Leave Rio de Janeiro – Santos – St. Catherine's – Monte Video – Purchase the Adelaide schooner, for a Tender to the Adventure – Leave Monte Video – Beagle goes to Port Desire – Shoals off Cape Blanco – Bellaco Rock – Cape Virgins – Possession Bay – First Narrow – Race – Gregory Bay – View – Tomb – Traffic with Natives – Cordial meeting – Maria goes on board – Natives intoxicated – Laredo Bay – Port Famine.

We were ready to resume our voyage early in September (1827); but not having received any communication by the packet, from the Admiralty, relative to the purchase of a tender, I determined to await the arrival of the next, early in October. I was again disappointed, and very reluctantly left Rio de Janeiro, on the 16th, for Monte Video; but that I might still benefit by the orders which were sure to be in the following packet, I determined upon calling at Santos, and St. Catherine's, for chronometrical observations; leaving the Beagle to wait for letters conveying the decision of his Royal Highness the Lord High Admiral.

We reached Santos on the 18th, and staid there until the 28th. In this interval I paid a short visit to St. Paul's, for the purpose of making barometrical observations.89 At St. Catherine's we remained eight days, and during the interval necessary for ascertaining the rates of the chronometers, I obtained magnetic observations.
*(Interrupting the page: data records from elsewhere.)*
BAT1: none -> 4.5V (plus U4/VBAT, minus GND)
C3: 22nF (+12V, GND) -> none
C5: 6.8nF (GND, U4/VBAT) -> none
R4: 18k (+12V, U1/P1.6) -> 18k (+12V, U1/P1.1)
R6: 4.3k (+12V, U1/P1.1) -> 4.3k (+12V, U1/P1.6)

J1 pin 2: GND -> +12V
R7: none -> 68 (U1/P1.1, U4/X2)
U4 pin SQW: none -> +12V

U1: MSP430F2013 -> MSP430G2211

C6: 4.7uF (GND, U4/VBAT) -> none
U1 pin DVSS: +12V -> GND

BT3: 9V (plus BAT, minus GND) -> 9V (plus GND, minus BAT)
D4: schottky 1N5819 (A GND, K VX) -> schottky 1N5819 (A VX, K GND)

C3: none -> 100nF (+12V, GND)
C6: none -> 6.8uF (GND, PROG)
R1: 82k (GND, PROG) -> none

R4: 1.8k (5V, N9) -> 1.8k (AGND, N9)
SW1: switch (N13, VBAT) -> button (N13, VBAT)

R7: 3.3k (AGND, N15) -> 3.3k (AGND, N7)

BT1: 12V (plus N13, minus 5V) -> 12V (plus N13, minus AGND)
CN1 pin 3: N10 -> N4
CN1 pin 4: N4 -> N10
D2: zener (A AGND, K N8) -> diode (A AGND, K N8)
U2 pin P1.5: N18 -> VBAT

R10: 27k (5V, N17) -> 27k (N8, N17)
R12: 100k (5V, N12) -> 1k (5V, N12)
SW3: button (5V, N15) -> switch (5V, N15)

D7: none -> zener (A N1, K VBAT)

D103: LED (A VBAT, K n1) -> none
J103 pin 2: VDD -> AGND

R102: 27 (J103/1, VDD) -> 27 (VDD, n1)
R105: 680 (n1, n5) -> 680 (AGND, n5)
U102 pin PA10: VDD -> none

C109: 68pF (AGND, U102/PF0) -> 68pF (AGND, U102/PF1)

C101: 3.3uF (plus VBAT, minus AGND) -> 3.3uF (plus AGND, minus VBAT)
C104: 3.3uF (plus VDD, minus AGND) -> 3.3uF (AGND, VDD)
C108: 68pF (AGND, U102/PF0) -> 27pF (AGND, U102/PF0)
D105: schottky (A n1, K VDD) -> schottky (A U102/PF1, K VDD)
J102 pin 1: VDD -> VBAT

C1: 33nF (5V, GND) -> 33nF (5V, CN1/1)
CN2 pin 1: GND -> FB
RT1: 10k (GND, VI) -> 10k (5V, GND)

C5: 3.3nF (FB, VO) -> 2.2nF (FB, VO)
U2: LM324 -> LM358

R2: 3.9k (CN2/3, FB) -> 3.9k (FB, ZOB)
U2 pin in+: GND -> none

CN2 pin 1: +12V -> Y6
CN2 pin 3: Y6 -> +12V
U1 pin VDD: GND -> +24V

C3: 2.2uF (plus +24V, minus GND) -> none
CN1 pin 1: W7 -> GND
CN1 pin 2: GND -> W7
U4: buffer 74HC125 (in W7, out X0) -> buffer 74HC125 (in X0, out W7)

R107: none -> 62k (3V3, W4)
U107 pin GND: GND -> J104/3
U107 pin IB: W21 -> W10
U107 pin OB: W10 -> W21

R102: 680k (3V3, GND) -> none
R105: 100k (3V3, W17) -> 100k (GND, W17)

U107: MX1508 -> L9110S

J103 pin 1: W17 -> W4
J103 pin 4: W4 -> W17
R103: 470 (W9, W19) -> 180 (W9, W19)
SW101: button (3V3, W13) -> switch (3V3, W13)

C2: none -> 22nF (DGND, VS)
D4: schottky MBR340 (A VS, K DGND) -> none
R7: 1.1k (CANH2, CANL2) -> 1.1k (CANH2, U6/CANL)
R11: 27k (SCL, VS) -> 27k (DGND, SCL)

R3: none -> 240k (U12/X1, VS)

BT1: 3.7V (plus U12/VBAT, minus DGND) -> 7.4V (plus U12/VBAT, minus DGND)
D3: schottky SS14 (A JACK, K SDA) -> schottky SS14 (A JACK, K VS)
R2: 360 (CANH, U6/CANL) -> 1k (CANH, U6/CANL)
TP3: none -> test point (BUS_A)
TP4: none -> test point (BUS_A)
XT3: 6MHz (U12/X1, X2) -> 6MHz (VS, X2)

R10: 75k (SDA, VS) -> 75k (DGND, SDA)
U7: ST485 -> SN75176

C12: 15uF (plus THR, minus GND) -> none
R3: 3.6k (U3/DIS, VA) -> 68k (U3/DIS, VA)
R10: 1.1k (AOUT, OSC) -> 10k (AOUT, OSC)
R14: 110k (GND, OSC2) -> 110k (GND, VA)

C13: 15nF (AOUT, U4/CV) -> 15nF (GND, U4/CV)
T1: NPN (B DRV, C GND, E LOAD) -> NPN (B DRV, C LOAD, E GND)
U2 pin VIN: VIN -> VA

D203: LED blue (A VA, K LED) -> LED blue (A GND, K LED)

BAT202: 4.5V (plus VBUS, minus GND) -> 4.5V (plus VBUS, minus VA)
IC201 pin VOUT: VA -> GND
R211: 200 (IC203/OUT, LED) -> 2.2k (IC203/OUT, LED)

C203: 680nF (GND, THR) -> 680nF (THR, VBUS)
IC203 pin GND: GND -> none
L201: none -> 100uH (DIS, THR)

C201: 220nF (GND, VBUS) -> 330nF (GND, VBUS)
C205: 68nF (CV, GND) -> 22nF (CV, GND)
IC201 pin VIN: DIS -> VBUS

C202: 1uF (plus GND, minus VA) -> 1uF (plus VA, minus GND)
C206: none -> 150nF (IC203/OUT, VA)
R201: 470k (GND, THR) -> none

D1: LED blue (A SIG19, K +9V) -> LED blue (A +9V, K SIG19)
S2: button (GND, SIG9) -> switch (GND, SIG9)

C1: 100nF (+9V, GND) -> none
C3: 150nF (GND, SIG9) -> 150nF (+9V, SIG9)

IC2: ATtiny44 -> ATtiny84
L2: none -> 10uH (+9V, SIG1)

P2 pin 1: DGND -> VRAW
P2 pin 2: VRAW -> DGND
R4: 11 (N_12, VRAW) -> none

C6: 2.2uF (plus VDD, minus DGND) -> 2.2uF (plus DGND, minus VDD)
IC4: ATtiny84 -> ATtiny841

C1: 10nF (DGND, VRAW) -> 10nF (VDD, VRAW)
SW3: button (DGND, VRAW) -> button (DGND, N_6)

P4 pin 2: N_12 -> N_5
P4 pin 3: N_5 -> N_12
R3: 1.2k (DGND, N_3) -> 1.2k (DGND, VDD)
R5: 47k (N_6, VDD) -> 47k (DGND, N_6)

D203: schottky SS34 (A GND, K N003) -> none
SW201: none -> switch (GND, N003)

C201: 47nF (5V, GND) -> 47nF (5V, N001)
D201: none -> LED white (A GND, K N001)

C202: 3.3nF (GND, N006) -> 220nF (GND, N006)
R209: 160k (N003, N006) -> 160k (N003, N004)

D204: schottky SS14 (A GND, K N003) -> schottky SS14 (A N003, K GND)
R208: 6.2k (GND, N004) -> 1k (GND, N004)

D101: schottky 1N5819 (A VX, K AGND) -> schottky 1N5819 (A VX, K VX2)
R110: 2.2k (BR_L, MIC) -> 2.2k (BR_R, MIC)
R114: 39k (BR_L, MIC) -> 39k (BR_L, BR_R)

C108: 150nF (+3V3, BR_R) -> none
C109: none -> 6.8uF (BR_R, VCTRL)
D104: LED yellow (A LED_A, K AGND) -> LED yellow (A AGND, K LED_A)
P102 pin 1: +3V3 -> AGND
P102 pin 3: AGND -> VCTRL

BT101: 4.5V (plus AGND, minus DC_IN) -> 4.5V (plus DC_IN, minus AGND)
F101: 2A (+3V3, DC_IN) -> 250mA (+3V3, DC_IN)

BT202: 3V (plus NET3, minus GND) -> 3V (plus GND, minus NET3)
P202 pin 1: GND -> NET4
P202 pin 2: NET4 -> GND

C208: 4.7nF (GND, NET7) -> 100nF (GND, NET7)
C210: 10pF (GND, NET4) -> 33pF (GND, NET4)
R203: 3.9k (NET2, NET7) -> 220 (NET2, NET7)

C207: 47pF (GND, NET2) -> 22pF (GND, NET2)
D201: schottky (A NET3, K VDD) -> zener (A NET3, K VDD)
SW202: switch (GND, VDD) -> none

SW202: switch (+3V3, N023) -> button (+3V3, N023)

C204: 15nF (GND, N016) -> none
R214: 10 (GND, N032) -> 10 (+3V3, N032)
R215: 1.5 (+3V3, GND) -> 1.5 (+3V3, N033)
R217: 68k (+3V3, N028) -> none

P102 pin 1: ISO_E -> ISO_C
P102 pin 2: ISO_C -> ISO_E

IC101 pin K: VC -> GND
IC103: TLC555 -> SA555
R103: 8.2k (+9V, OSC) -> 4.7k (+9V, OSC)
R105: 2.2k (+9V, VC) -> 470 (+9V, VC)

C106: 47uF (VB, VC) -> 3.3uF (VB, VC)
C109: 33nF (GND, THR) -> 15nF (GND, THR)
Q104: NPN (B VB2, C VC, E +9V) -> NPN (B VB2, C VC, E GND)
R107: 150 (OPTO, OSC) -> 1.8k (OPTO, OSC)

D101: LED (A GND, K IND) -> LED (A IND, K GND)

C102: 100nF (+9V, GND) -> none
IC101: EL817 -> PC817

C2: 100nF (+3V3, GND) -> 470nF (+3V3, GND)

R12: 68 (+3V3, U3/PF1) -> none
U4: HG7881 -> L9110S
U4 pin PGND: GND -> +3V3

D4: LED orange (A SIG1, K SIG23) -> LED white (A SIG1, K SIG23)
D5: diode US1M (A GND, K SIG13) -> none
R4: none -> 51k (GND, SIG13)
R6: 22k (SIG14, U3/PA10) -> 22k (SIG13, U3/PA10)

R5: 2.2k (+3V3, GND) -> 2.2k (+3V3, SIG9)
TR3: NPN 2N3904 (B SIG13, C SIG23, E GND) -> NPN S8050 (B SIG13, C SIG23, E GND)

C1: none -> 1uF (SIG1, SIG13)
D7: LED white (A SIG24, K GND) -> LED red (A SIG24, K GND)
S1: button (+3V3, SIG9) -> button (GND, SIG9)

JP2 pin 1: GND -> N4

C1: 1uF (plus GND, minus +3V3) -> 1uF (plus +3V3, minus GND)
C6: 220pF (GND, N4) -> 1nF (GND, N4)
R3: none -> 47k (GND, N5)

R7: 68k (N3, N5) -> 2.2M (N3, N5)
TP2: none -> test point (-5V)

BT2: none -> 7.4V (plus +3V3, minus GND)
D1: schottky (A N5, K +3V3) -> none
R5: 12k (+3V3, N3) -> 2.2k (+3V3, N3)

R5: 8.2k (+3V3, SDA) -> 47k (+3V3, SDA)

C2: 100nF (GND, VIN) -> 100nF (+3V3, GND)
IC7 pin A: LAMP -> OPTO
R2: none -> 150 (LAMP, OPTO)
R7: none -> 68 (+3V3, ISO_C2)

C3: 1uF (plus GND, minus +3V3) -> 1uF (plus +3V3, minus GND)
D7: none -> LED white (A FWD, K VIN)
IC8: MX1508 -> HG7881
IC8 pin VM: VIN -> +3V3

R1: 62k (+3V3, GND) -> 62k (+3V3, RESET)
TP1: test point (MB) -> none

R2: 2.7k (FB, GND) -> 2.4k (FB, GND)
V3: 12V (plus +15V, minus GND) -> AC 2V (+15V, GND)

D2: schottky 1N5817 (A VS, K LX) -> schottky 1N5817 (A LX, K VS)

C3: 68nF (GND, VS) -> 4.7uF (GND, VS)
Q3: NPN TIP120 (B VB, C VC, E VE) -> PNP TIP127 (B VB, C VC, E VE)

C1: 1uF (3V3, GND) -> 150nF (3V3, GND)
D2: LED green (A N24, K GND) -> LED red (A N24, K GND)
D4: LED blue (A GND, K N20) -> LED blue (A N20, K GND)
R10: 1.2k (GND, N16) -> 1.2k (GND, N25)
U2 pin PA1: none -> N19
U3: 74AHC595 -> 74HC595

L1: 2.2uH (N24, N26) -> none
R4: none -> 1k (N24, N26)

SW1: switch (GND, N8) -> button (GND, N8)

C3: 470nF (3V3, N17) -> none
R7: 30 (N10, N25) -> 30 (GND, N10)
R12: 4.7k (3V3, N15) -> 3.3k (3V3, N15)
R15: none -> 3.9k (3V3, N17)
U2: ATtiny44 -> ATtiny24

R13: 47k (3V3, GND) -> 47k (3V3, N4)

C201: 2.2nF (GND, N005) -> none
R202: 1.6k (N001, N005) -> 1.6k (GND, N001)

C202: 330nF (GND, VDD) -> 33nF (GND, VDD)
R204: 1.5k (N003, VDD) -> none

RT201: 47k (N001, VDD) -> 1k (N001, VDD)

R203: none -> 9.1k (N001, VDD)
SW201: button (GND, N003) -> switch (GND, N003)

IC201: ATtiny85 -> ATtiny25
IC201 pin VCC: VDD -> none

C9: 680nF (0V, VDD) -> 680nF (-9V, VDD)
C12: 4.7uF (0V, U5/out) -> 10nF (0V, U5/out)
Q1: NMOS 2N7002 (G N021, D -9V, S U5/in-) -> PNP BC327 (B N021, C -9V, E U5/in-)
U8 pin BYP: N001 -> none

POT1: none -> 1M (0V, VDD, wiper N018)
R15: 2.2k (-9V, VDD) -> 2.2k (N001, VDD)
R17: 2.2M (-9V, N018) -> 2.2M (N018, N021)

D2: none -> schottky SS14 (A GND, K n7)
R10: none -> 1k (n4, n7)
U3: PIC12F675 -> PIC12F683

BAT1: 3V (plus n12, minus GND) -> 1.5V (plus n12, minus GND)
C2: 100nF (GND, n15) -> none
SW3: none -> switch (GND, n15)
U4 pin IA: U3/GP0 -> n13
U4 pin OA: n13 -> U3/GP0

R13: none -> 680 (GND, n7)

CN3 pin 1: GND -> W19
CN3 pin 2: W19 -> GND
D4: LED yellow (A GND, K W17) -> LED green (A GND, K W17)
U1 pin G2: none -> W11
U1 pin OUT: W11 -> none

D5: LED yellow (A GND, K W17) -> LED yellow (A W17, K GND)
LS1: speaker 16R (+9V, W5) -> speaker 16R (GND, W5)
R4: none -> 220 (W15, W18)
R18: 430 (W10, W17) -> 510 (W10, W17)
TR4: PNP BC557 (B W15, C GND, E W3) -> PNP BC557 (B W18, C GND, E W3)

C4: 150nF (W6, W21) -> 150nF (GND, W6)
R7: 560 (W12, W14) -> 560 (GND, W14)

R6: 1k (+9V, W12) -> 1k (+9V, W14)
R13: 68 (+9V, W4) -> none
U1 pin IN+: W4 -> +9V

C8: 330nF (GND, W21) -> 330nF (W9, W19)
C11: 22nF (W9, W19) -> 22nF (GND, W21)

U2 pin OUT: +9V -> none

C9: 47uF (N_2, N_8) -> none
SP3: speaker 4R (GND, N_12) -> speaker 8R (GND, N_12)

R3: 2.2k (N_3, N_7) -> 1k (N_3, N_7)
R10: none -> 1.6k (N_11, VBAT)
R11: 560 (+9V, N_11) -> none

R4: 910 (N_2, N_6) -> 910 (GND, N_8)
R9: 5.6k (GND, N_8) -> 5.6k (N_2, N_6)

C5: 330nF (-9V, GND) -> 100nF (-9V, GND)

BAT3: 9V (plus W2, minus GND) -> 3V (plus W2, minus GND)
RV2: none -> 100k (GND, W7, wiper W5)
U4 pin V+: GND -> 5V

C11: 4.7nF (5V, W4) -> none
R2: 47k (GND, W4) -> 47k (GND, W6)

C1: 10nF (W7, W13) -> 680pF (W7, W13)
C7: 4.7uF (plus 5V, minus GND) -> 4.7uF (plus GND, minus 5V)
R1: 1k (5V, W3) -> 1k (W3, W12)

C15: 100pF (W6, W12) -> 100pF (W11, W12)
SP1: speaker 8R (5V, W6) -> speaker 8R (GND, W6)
After a tedious voyage of nineteen days from St. Catherine's, I arrived at Monte Video, and there received intelligence that the long-wished permission from the Lord High Admiral, to procure a tender, had been obtained. I accordingly purchased a schooner, which I named the Adelaide, and appointed Lieutenant Graves to the command. Five months' additional provisions for both vessels were purchased, and put into her; and on the 23d December, after running up the river to complete our water, we sailed out by the southern entrance, passing to the westward of the Archimedes' Shoal, and proceeded without farther detention to the southward.

On the 1st of January (in latitude 43° 17′ and long. 61° 9′), I was informed that we were close to a rock. Upon going on deck, I saw the object; but in a very short time I perceived it was a dead whale, upon whose half-putrid body large flocks of birds were feeding. Many on board were, however, sceptical, until, on passing to leeward, the strong odour testified the fact. Its appearance certainly was very like the summit of a dark brown rock, covered with weeds and barnacles, and the myriads of birds which surrounded it added to the deception. It could, however, be distinguished by its buoyancy; for the water did not break over it, as of course it would have done had it been a fixed body. Such is probably the origin of half the 'vigias' that are found on the charts. Whales, when struck by the fishers, frequently escape and perish; the carcass then floats on the surface of the sea, until decomposed or eaten by birds and fishes. A small vessel striking against such a mass, would probably be severely injured; and at night, the body, from its buoyancy and the sea not breaking against it, would not be readily seen.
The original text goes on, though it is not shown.